After Hurricane Florence, Tryon Palace Reopens, Extends Barbour Boats Exhibit

NEW BERN, N.C. – January 25, 2019

Tryon Palace is pleased to announce the reopening of the Tryon Palace Barbour Boats Exhibit in the North Carolina History Center’s Duffy Exhibition Gallery. After the gallery sustained damage from Hurricane Florence, the exhibit was closed, but it will reopen to the public January 26, and be on display through March 17.

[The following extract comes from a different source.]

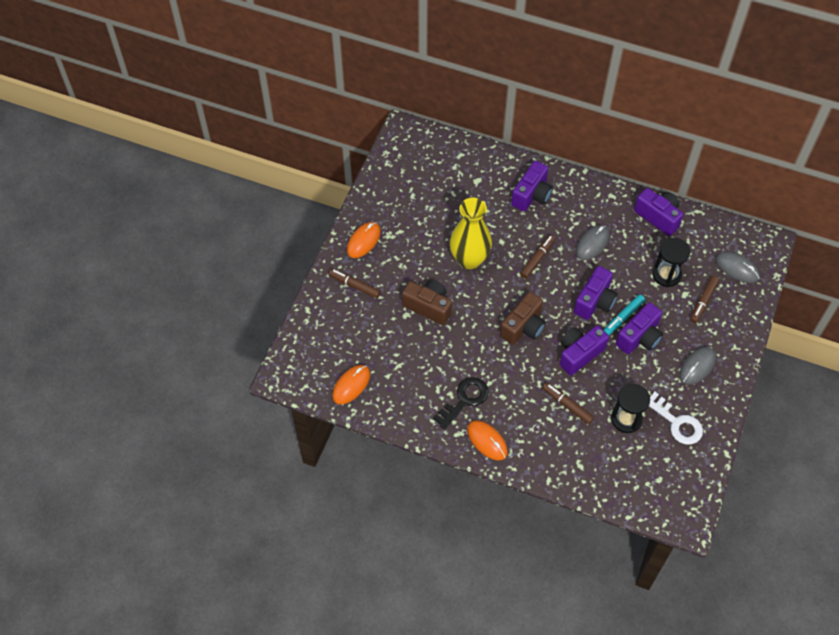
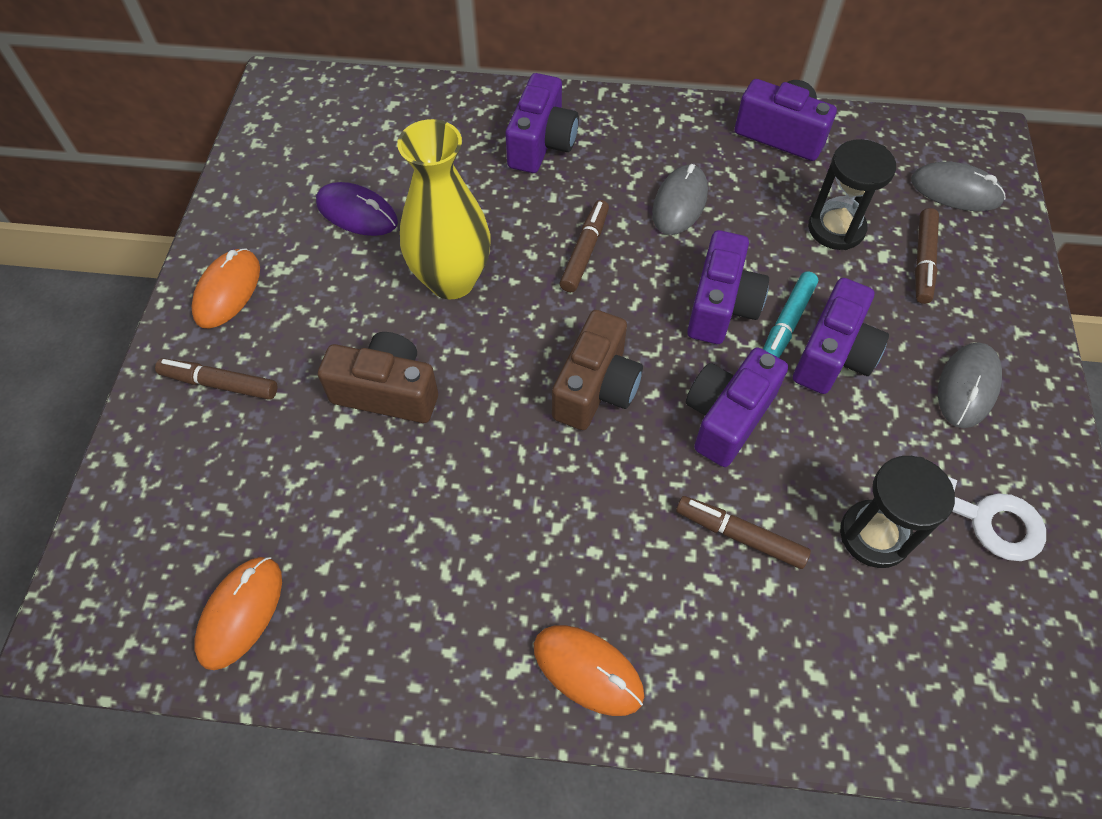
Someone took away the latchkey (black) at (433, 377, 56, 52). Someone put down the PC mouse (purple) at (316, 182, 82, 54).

Follow in the wake of Barbour Boats – one of New Bern’s most notable companies – from its creation in the 1930s to its closer in 1997, and beyond. Inside the gallery, visitors will learn about the founding, commercial and military past, and legacy of the Barbour Boats industry. The boat builder has a special connection with New Bern and Tryon Palace, as it used to operate on the Trent River, right where the North Carolina History Center now stands. The company was founded by Herbert Barbour in 1932, and exclusively turned out wooden boats until the approach of World War II, when Barbour began building naval craft including mine sweepers. Explore the impact the Barbour and Rivenbark families had on New Bern, North Carolina’s nautical presence, and military defense at NCHC’s exhibit.
“Barbour holds a special place in people’s hearts,” said Lindy Cummings, Research Historian, Tryon Palace. “I’ve had conversations with lifelong residents of New Bern who recall going down to Reggie’s Outboard Service to purchase sporting goods, or summers spent on the family Barbour boat. The boats, especially, are touchstones for childhood memories. Since the North Carolina History Center sits on the site of the Barbour yard, staff have long felt that it was important to pay homage to Barbour’s history. State budget crises and staff turnover kept that from happening, but it’s always been on our radar. We’re happy to finally have this exhibit become reality.”